Erkekler Ne Söyler Kadınlar Ne Anlar? 2009 yapımı, eğlenceli hatta yer yer öğretici bir film :P Bir başrol yok ama jennifer aniston, ben affleck, jennifer connelly, scarlett johansson, drew barrymore gibi çok sayıda, isim yapmış oyuncu var filmde.. Önce kadınların pek çok erkek davranışını nasıl kendi işlerine geldiği gibi anlamlandırdıklarından bahsediyor gibiydi.. Ve kadınlar için pek çok hayal kırıklığı.. Daha sonra işin rengi değişmeye başladı.. İlişkilerle ilgili pek çok doğru noktaya eğilmiş, güzel vakit geçirten bir film olmuş..




IMDB puanı: 6.4

Kaybedenler kulübü sinemeda fragmanını gördüğüm anda izlemek istediğim bir filmdi.. Radyo programını 1-2 kere dinlemişliğim vardır.. Film idare eder, oyunculuklar iyi.. Popüler kültüre sürekli bir atıf durumu var.. Bir ara Kaan "komşunun bahçesindeki çimen daima daha yeşildir" dedi..:)) Haa bir de gayet seksist bir film bu, ama normal adamların karakteri bu..

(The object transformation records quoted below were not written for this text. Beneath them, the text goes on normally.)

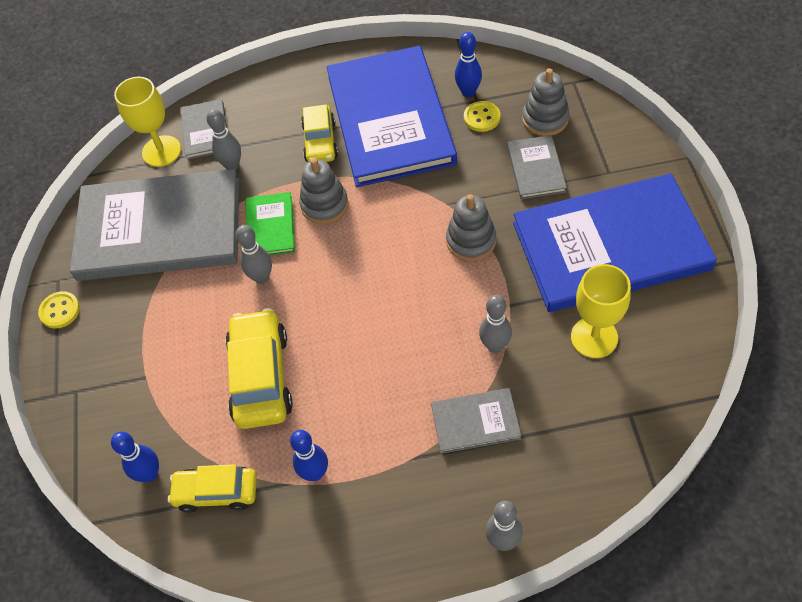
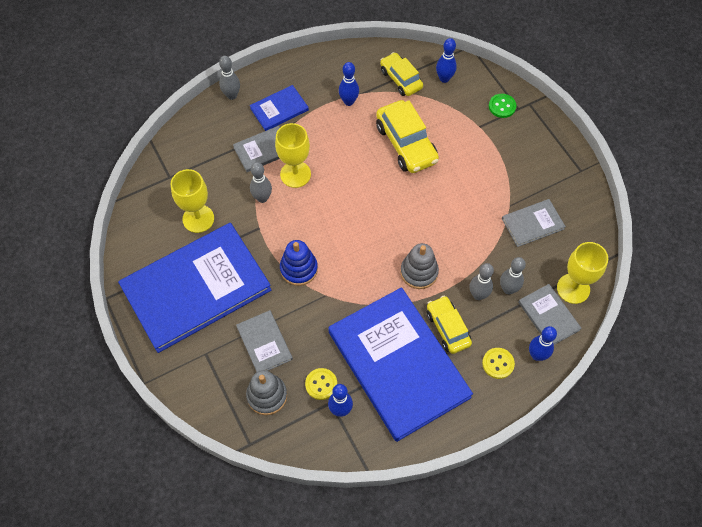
camera: 155 degrees right, 5 degrees up
(60, 311) = (564, 151): yellow button -> yellow button (498, 363)
(95, 401) = (502, 106): none -> green button
(159, 229) = (532, 224): grey book -> grey book, size x0.43
(216, 492) = (401, 79): yellow car -> yellow car turned 105 degrees counterclockwise
(240, 99) = (537, 355): none -> blue bowling pin
(261, 277) = (438, 206): grey bowling pin -> grey bowling pin (478, 295)
(270, 226) = (451, 245): green book -> none
(430, 489) = (279, 109): none -> blue book
(437, 370) = (295, 174): none -> yellow goblet
(471, 240) = (299, 269): grey stacking toy -> blue stacking toy

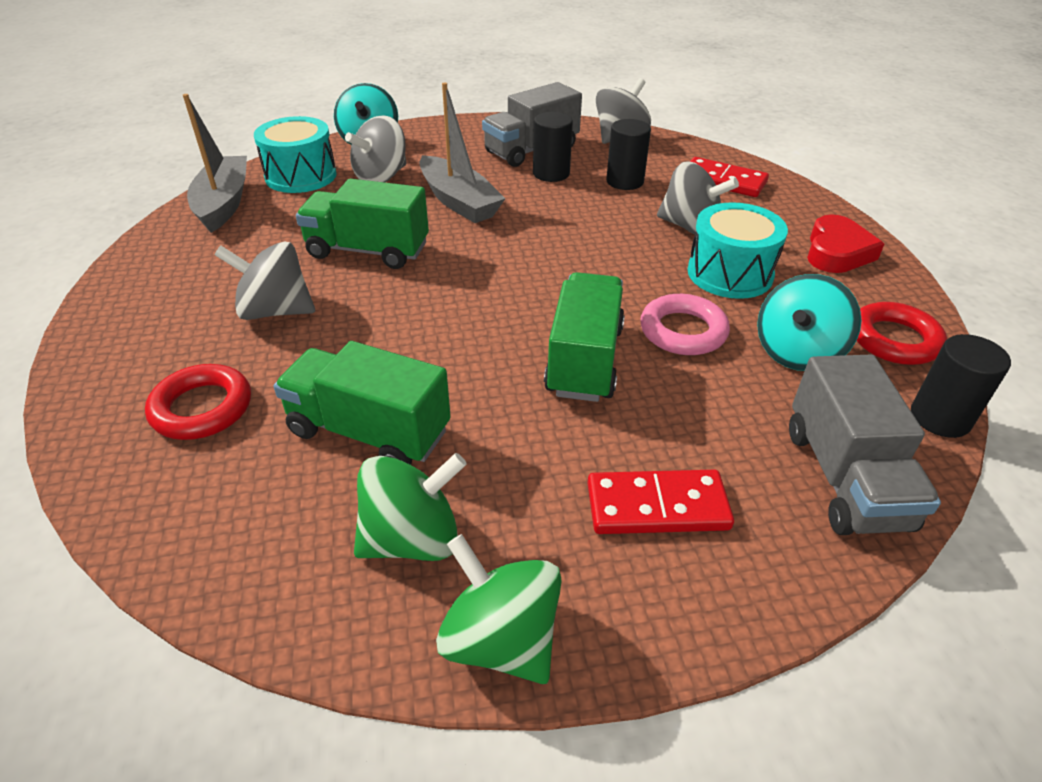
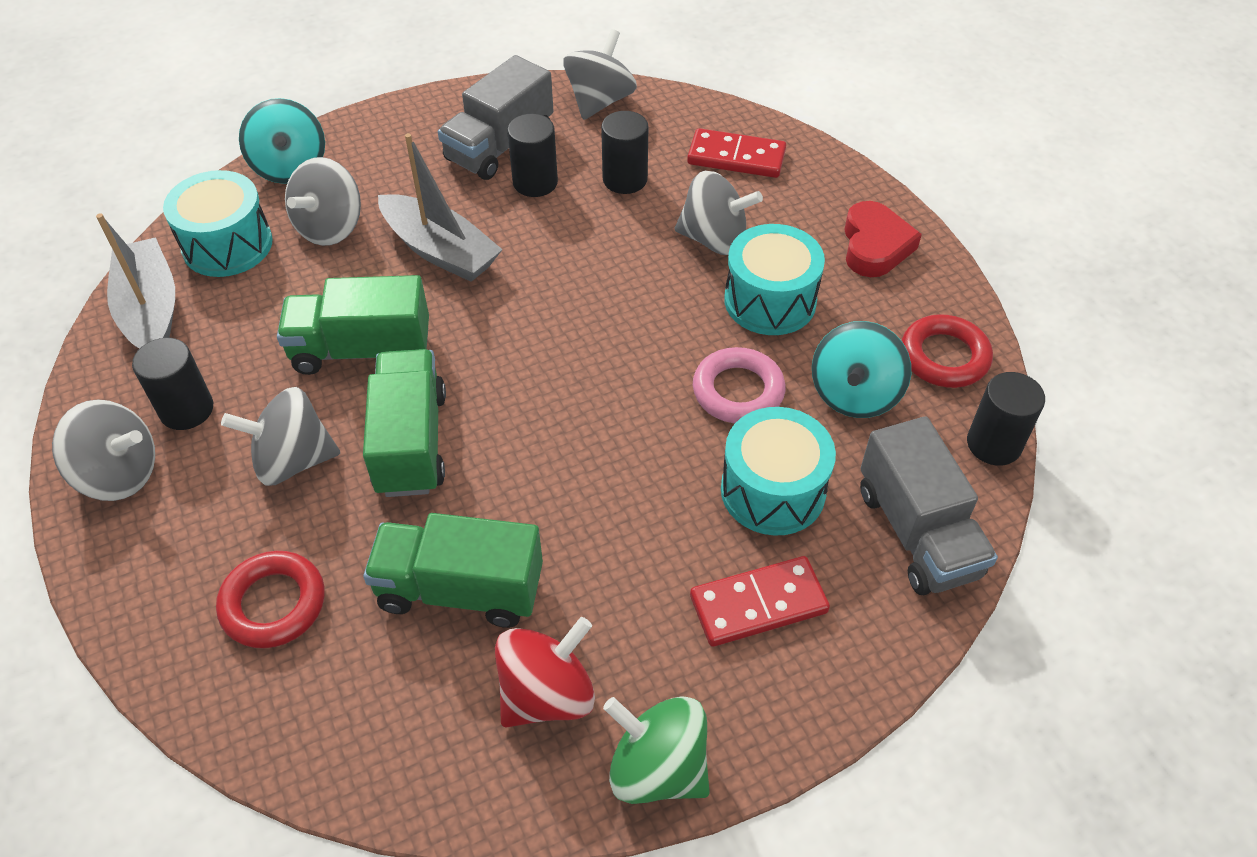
camera: 15 degrees left, 10 degrees up
(137, 295) = (119, 474): none -> grey spinning top
(213, 265) = (186, 409): none -> black cylinder
(412, 538) = (546, 694): green spinning top -> red spinning top
(584, 360) = (648, 451): green truck -> green truck (411, 442)
(697, 412) = (773, 490): none -> turquoise drum

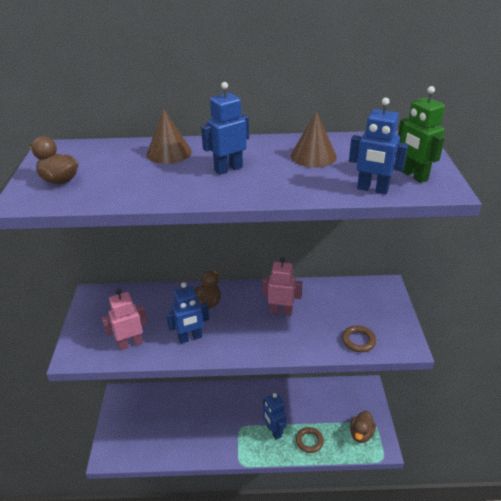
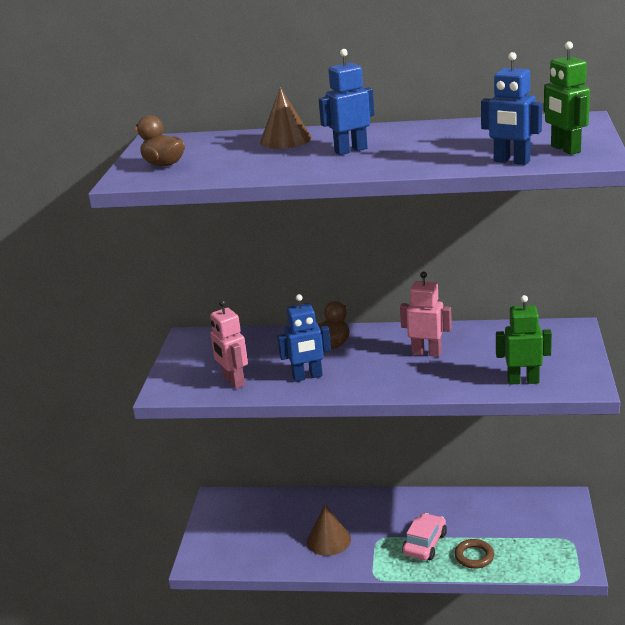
camera: 10 degrees right, 10 degrees down
(130, 344) = (233, 381): pink robot -> pink robot turned 105 degrees counterclockwise
(273, 431) = (425, 544): blue robot -> pink car
(313, 156) = (452, 137): brown cone -> brown cone (328, 540)
(358, 341) = (523, 381): brown ring -> green robot
(361, 434) = (550, 551): brown duck -> none

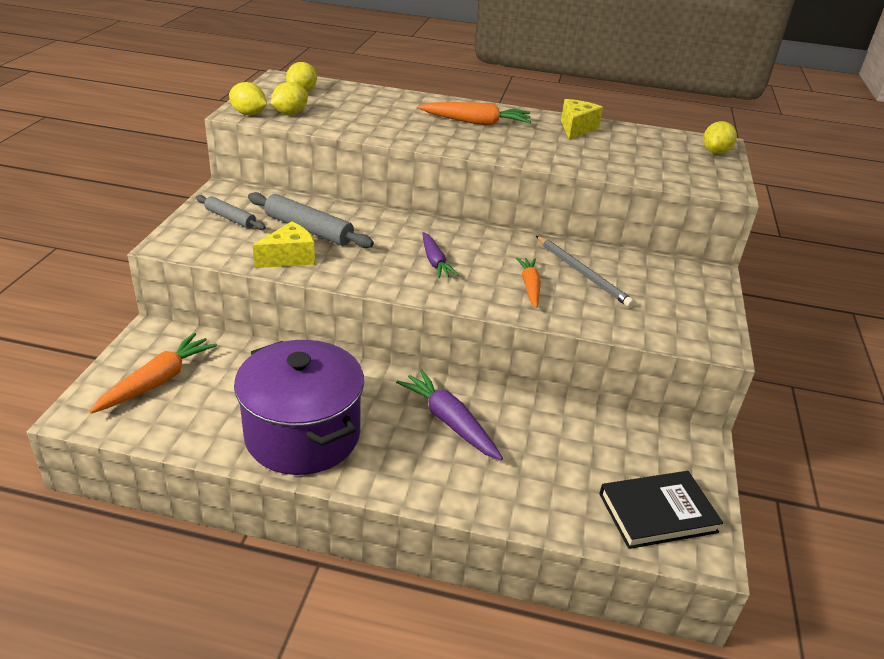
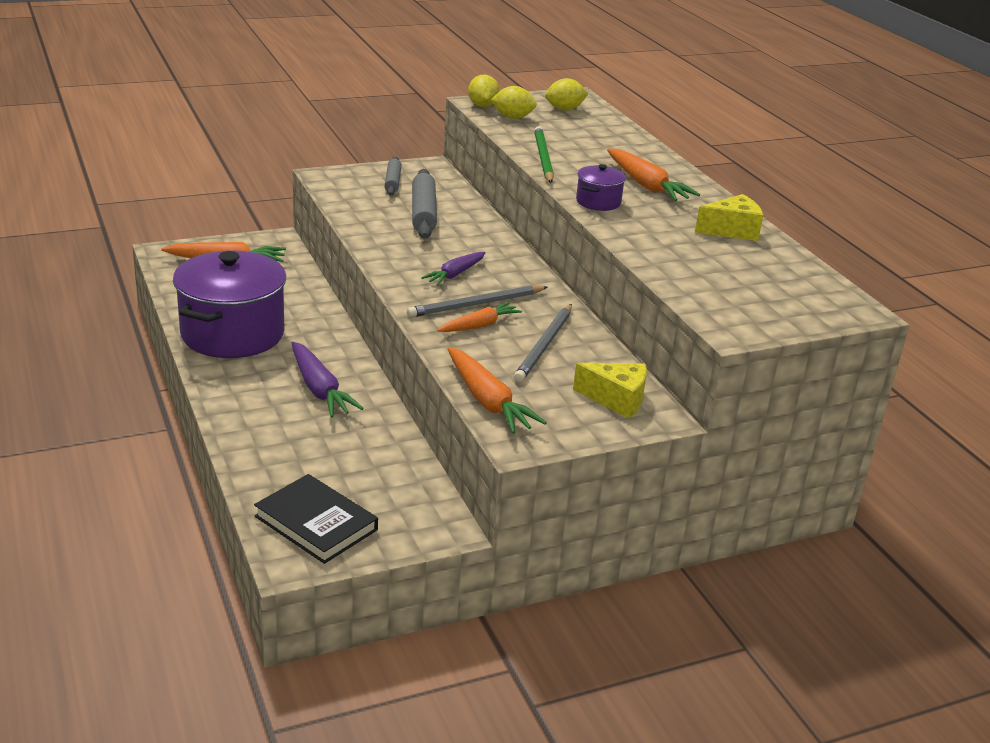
camera: 55 degrees right, 5 degrees down
(289, 258) = (370, 219): yellow cheese -> yellow cheese (616, 399)
(384, 134) = (543, 158): none -> green pencil
(450, 422) = (319, 389): purple carrot -> purple carrot turned 135 degrees clockwise
(487, 148) = (598, 202): none -> purple pot
(494, 274) = (476, 304): none -> grey pencil
(650, 332) = (487, 401): none -> orange carrot
(715, 152) = (826, 312): yellow lemon -> none

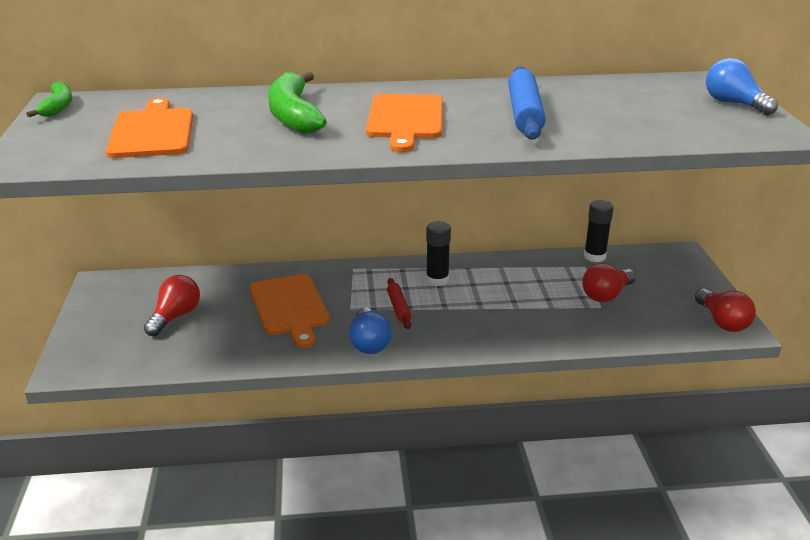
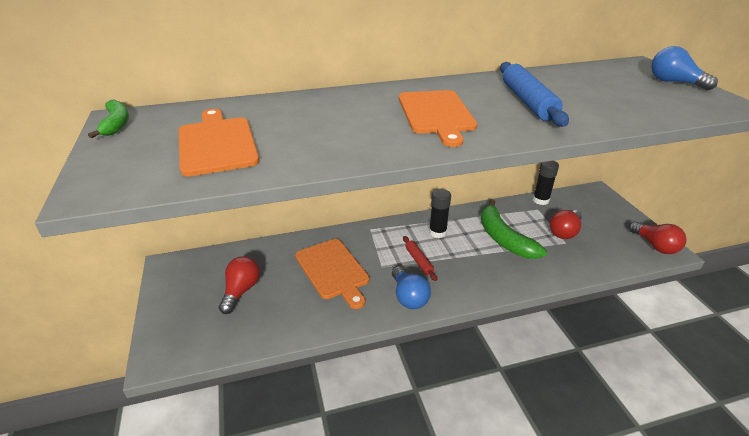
camera: 10 degrees left, 5 degrees up
(293, 115) = (338, 117): green banana -> green banana (503, 238)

Love Happens, iç acıtan hikayesi beni etkilemedi.. Düşününce gerçekten kötü bir yaşanmışlıktan bahsediyor ama bu kadar ruhsuz olabilirdi ancak.. Gülmem gereken yerlerde gülemedim, üzülmem gereken yerlerde üzülemedim.. Ben beğenemedim kısacası.. Merak edenlere; karısını kaybetmiş bir adam bu acının üstesinden gelebilmek adına bir kitap yazmış ve kendisiyle aynı durumda olan kişilere de bu konuda yardım edebilmek adına seminerler veriyor. Bu arada da sevgilisinden yeni ayrılmış hatun kişiyle tanışıyor.. Ve olaylar gelişiyor..


 IMDB puanı: 5.5

Nine, her nasılsa daha önce hiç duymadığım bir film.. 2009 yapımı.. Müzikal seviyorsanız, ünlü bir yönetmenin film çekme/çekememe sürecinde yaşadıkları, aşk hayatının karmaşası, bütün bunlar ilginizi çekiyorsa neden olmasın.. Ben özellikle Kate Hudson'ın sahnesine bayıldım.. Özel dikkat derim..


 IMDB puanı:6.9

İşte bu film güzeldi.. Asla ben şu, bu, o olamam deme diyor özetle.. "I'm a teacher that's what i am".. Benzerlerinden pek bir farkı yok.. Hatta bir draması da yok.. Ama iç ısıtan, kendisi sevdiren bir film..

2011 yapımı, IMDB puanı 7.0

İşte bir ben şimdi ne izledim acaba filmi.. Ödül Peşinde diye çevrilmiz dilimize.. Boşanmış bir çift, Kadın gazeteci ve bir olayın peşinde.. Adam ise saçma bir suç yüzünden aranan eski karısının peşinde.. ıııhhh sıkıldım..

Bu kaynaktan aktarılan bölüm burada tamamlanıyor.